La mujer vivía en una casa preciosa. Al lado, en el jardín, florecían hortensias y petunias. El estallido de colores morados era sencillamente embriagador.
Se subía al columpio del jardín con las piernas recogidas y leía un libro. En el horno, un pastel de albaricoque se doraba lentamente. El aroma se mezclaba con el olor fresco de los arbustos de menta, como si el cielo mismo oliera así.

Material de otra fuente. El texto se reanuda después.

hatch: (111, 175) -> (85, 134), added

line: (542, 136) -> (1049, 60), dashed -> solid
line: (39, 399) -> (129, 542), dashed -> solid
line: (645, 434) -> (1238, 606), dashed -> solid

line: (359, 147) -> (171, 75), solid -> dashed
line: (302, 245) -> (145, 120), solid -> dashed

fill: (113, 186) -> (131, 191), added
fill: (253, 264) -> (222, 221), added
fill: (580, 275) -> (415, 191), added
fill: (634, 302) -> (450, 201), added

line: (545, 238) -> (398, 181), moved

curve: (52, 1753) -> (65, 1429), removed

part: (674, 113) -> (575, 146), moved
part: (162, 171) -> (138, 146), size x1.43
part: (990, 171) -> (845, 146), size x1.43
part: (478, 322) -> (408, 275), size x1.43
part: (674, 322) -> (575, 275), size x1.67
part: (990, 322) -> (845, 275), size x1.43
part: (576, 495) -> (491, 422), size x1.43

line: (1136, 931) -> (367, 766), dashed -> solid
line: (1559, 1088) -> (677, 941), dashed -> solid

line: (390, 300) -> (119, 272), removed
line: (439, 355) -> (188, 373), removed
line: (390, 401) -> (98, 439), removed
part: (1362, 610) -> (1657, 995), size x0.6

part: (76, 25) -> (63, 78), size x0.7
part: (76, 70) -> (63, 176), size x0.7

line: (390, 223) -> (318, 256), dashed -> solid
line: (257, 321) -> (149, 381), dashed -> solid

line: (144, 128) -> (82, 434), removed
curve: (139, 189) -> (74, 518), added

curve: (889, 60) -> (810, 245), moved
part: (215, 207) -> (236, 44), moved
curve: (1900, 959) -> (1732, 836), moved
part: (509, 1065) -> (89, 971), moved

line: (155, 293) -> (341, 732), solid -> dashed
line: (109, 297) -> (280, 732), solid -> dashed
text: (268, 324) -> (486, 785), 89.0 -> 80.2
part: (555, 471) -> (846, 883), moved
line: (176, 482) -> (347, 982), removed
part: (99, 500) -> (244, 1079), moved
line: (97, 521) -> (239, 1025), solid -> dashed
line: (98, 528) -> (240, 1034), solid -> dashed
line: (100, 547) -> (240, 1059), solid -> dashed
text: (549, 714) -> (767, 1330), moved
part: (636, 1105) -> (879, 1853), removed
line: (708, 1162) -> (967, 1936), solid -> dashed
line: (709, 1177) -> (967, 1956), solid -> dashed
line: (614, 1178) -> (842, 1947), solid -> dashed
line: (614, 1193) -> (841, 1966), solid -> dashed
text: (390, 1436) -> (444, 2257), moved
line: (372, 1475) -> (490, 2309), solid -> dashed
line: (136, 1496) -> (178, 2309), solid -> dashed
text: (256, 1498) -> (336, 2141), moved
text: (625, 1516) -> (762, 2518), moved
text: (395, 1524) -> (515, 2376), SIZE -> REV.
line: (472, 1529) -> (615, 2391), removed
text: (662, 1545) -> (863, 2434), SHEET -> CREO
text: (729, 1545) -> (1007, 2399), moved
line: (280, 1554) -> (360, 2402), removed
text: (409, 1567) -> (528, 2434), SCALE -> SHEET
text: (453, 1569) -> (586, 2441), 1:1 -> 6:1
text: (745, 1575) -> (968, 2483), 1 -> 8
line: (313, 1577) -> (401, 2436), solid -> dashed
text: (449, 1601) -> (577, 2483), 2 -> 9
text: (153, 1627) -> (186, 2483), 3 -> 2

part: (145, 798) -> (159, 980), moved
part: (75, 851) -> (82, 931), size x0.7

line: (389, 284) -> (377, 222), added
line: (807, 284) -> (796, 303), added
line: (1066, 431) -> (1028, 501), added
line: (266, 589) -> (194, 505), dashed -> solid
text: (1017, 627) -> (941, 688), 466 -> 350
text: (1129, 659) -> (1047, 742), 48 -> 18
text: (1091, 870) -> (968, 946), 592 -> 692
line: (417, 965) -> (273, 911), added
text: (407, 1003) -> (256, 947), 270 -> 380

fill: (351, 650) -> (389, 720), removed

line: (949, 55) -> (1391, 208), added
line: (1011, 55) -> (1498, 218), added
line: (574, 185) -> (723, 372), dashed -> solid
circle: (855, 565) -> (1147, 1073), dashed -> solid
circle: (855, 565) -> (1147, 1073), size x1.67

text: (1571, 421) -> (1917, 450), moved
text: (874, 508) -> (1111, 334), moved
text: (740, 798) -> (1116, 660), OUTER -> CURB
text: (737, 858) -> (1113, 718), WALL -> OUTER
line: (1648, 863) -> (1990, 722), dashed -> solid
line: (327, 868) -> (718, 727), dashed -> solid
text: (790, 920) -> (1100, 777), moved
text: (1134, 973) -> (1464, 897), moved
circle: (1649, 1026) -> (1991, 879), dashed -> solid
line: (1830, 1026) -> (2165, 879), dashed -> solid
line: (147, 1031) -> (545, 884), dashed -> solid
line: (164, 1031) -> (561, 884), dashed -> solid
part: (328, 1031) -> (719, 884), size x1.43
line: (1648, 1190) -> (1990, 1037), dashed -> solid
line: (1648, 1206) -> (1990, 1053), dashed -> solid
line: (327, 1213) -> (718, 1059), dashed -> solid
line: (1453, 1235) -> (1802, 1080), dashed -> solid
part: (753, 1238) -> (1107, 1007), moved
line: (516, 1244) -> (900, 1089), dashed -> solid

Siempre sabía con exactitud cuándo él llegaría. Ese día, desde la mañana, amasaba la masa. Inventaba rellenos nuevos para sus pasteles. No le gustaban los guisos pesados ni las sopas espesas. La magia estaba en la masa, que obediente tomaba forma bajo sus hábiles manos.
Era curioso. Antes, solo su abuela horneaba pasteles. Ahora era ella. Y no, desde luego, no era una abuela.
Él nunca sabía cuándo iría a verla. Simplemente, pasaba un tiempo y sentía una necesidad aguda de ella. Siempre llamaba desde el camino.
No tenía nada ni a nadie. Solo una vida pasada, dos matrimonios, un hijo, una mudanza a otra ciudad, sus cosas apiladas en el maletero del coche, un montón de recuerdos y un lento escape del agujero negro de la desesperación y la rabia.
Se conocieron de la forma más banal. En una fiesta en la playa. Un grupo de desconocidos, adultos. A él lo arrastró un amigo; a ella, su hermana. Ninguno de los dos quería ir. Por eso se quedaron como extraños en aquella celebración de la vida. Hasta que él la invitó a bailar. Y, sin saber por qué, le compró una rosa vulgar de tallo largo a una vendedora ambulante. Después, la llevó a su casa cruzando toda la ciudad.
Y todo se enredó. Y él sintió miedo. ¿Para qué volver a desgarrar el corazón?
Pero cada vez que el vacío a su alrededor se volvía físicamente insoportable, subía al coche y partía. Para hundir el rostro en su pelo y susurrarle al oído: “Bueno, hola…”.
Hasta empezó a pensar que podría quedarse allí y vivir con ella.
Una vez incluso se lo dijo. Sus ojos brillaron un instante y luego se apagaron: “Como quieras, como decidas, como mejor te parezca”.
Y cada despedida era como arrancar una parte de sí mismos. Él ya cruzaba la verja, pero se detenía y volvía la cabeza. Regresaba para besarla. Intentaba marcharse de nuevo. Y otra vez regresaba.
Se lamentaba de haberla conocido tan tarde. Se alegraba de haberla conocido, al menos.
Mientras tanto, ella servía té en una taza alta, cortaba el pastel y se sentaba frente a él. Nada extraordinario. En su vida hubo pasiones ardientes y noches febriles. Pero al final, descubrió que necesitaba este amor tranquilo, que olía a menta y mermelada de fresa. O de frambuesa. O de naranja amarga. Y las conversaciones hasta el amanecer. Y la curva de su cadera. Y su sonrisa soñolienta. Y su respiración al otro lado del teléfono, atravesando kilómetros y satélites.
No esperó al fin de semana. Llamó, como siempre, desde la carretera. Apagó el teléfono, subió el volumen de la música y no escuchó el impacto.
Ella nunca supo que aquel día él iba camino de quedarse con ella para siempre.
Él nunca supo que los ojos de su hija eran de un azul desgarrador.